Lymphoma traditionally required examination of tissue architecture and cytomorphology to make an accurate diagnosis, therefore, limiting the value of FNA as a diagnostic modality. Recently, the World Health Organization classification system of lymphomas introduces a new criteria based on a combination of information derived from immunophenotype, genotype, and histological features [33-35].

Moreover, EUS have incorporated the use of immunocytochemistry, flow cytometry and cytogenetic analysis, to increase the diagnostic yield with FNA in the diagnosis and the classification of all types of lymphoma [10-19].

Flow cytometry only requires a small sample and is more sensitive and faster than immunohistological staining. Therefore, both flow cytometry and histology provide complementary information. Several studies have proven the usefulness of flow cytometry in diagnosis with samples obtained by EUS-guided FNA [10-19].

Immunophenotyping is a fundamental step in the diagnosis of lymphoma. In addition to the histomorphological assessment, immunohistological staining is generally used simultaneously for diagnosis and classification of lymphoma.

Cytogenetic analysis is also helpful for diagnosis and subclassification of lymphoma. Several lymphomas have characteristic genetic abnormalities that are important in determining their biological features and that can be useful in differential diagnosis. Eighty percent of Burkitt lymphoma cases harbor t(8;14) translocation, resulting in the juxtaposition of the c-myc gene on chromosome 8 with IgH enhancer elements on chromosome 14. In the remaining 20% of cases, t(2;8) or t(8;22) are observed placing the c-myc gene adjacent to either the kappa or lambda light chain (IgL), respectively [26].

Fluorescence In Situ Hybridization (FISH) a cytogenetic technique, uses fluorescently labeled DNA probes to chromosomal centromeres or unique loci to detect and localize the presence or absence of specific DNA sequences on chromosomes.
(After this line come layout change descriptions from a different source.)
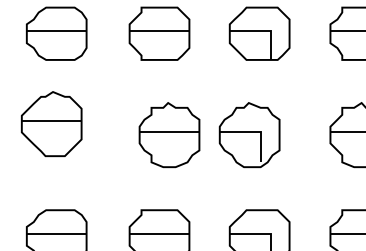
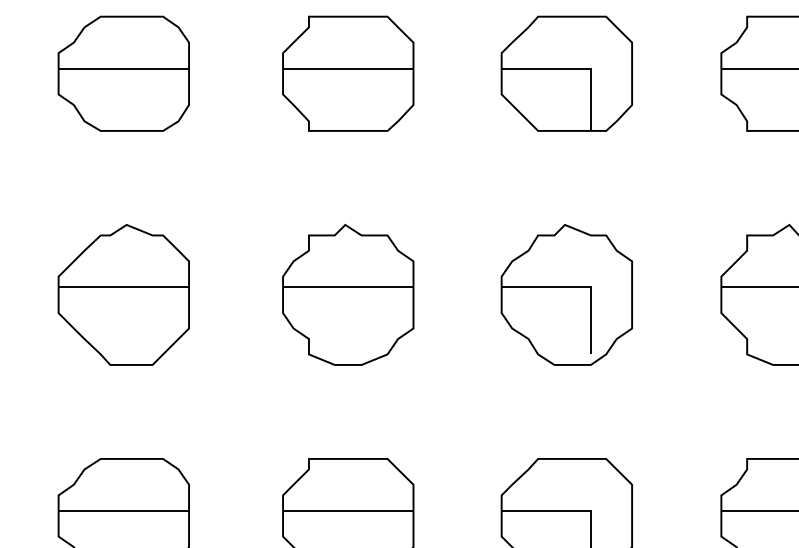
part: (51, 124) -> (123, 295), moved
part: (169, 135) -> (348, 295), moved
part: (249, 135) -> (566, 295), moved

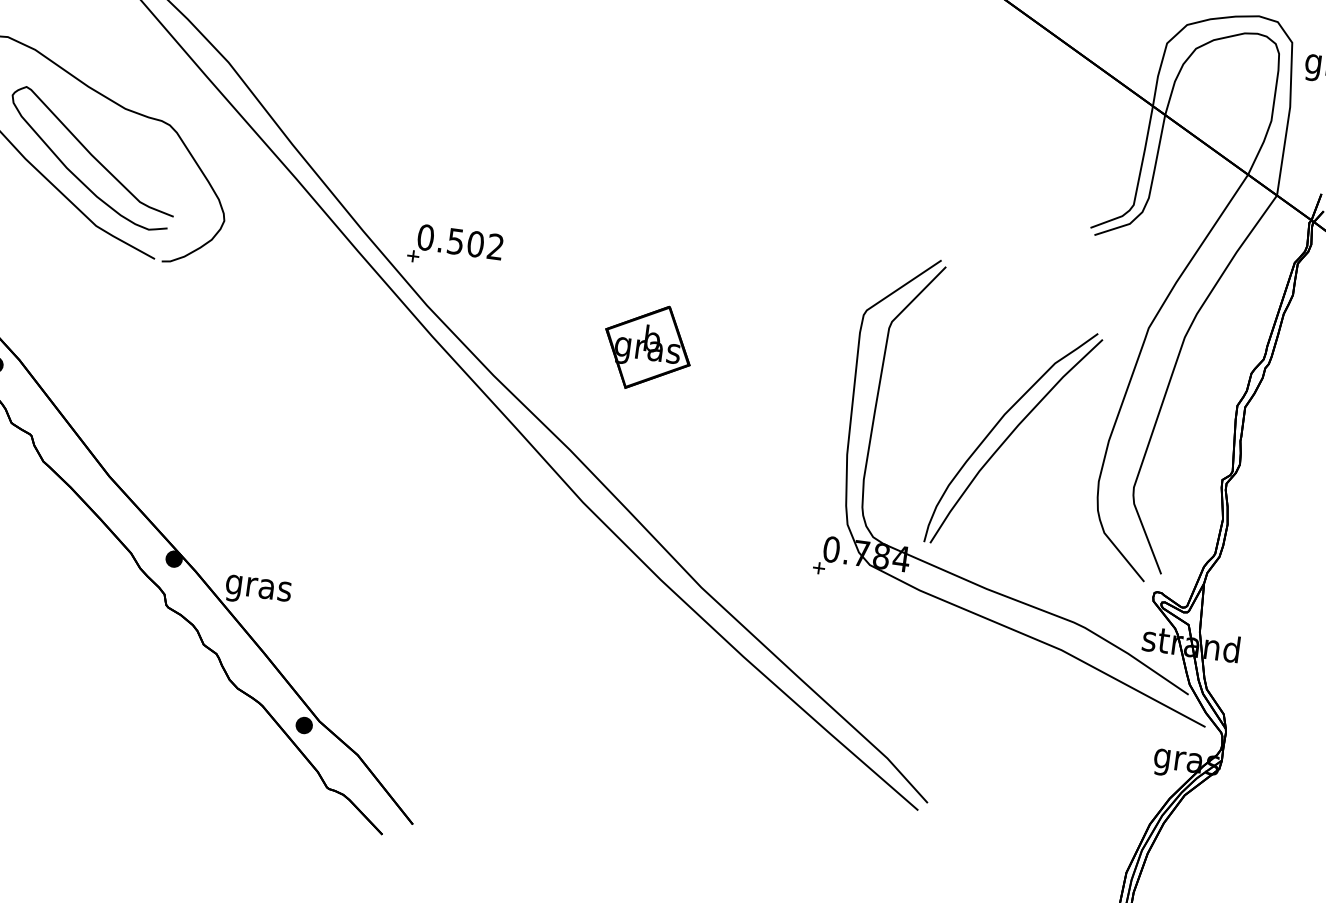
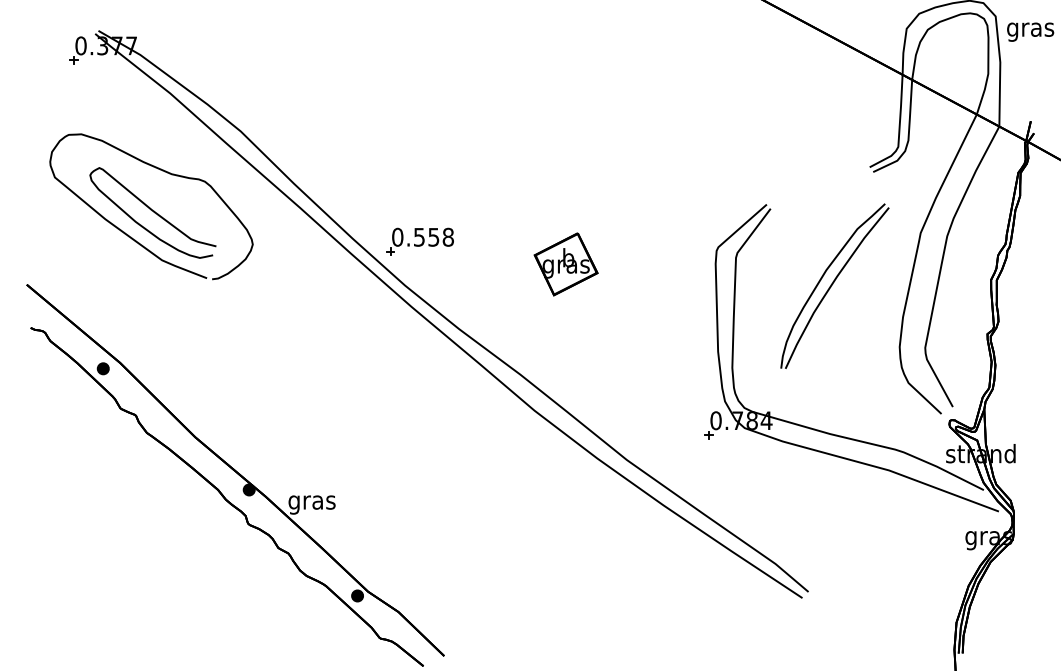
text: (485, 244) -> (440, 236), 0.502 -> 0.558
part: (646, 347) -> (565, 264), moved
part: (1013, 437) -> (834, 285), moved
Several studies have shown the usefulness of FISH, for the subtyping of non- Hodgkin lymphoma in cytological samples obtained by percutaneous FNA [36,37], and Levy et al confirmed its application to EUS-FNA [38] as showed in our case.

In conclusion, primary pancreatic lymphoma is an uncommon tumor which can mimic pancreatic adenocarcinoma in appearance. Burkitt’s lymphoma is a subtype of B-cell non-Hodgkin lymphoma that occurs most commonly in patients with HIV infection. Even though is a rare malignant tumor, must be suspected in HIV-patients.

The correct diagnosis is essential since management and prognosis is considerably different from other pancreatic tumors. EUS-FNA can be used to make a diagnosis but should be combined with flow cytometry and immunocytochemistry to increase the sensitivity and specificity.

Lymphoma subclassification is generally possible by immunophenotyping of immunohistological staining and flow cytometry in addition to histomorphological assessment. Moreover, cytogenetic abnormalities can be assessed by use of FISH. These ancillary techniques enhance the diagnostic potential of EUS-FNA and can avoid the need for invasive surgical biopsies and prompt treatment.